I have a 14 weeks old boy, Marci. I read and heard about vizslas, that they don't like to be far away from you and they are easy to walk, because they keep you in site. I have no trouble with this in the house, as he prefers to be where I am. However, whenever I take him for a walk and he sees other dogs, he would run after them regardless whether I am going the opposite direction or not. Is he too small yet to behave like a vizsla, or should I submit a complaint to the breeder ?


----------



## gunnr (Aug 14, 2009)

No complaints necessary. He's acting like a nice bold young boy. He wants and needs too socialize.

Your idea of "close" may not match his idea of "close". As for the "easy to walk" part, hmm,,, they eventually are easy to have at the walk, but it takes a little time and training. Mine like to "walk" at a pace that may seem liked a forced march at times
He might know exactly where you are when he goes visiting, but at 14 weeks I wouldn't bet on it. Keep him on a leash at this time unless he can safely socialize in an enclosed environment.


----------



## juditheins (Sep 14, 2009)

Thank you so much for your reply, Gunnr. It makes sense and now I am less worried that I got an odd vizsla puppy. Hope with time he will get more observant, though....


----------



## Blaze (Aug 6, 2008)

My experience with Blaze is that now that he is older he is_ pretty velcro off _ _leash. _ He only gets a lilttle agead of me on a trail and looks back to check if I'm coming.


----------



## Crazy Kian (Aug 10, 2009)

Kian will be 6 months old in 2 days and I recently found out that he was getting much better on a walk through some wooded trails.

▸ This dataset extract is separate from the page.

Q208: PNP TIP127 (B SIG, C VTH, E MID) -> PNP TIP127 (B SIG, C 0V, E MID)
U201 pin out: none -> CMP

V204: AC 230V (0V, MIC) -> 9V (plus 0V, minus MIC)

He kept looking back to see where I was but maintained a little distance between him and I. I had/have the same concerns you do juditheins. I think it will take time and training and lots of affection.


----------



## Lisa (Feb 18, 2009)

My pup is 8 months and I walk him off leash in the forest. He will run ahead of me on the trails and then turn and run back behind me. He'll keep this up till he get's real tired. The only thing is if he sees another dog then play, play play seems to kick in and he forgets me.


----------



## sazza (Mar 15, 2010)

I have a 14 month old and he still runs off to see other dogs. He's getting better and I only let him off in safe areas e.g woods, river or canalside. If we are in the park it's better to keep him on a long lead other wise he'll end up going home with some one else and their much more exciting than me dog! I'm sure one day he'll learn not ever dog wants to play.


----------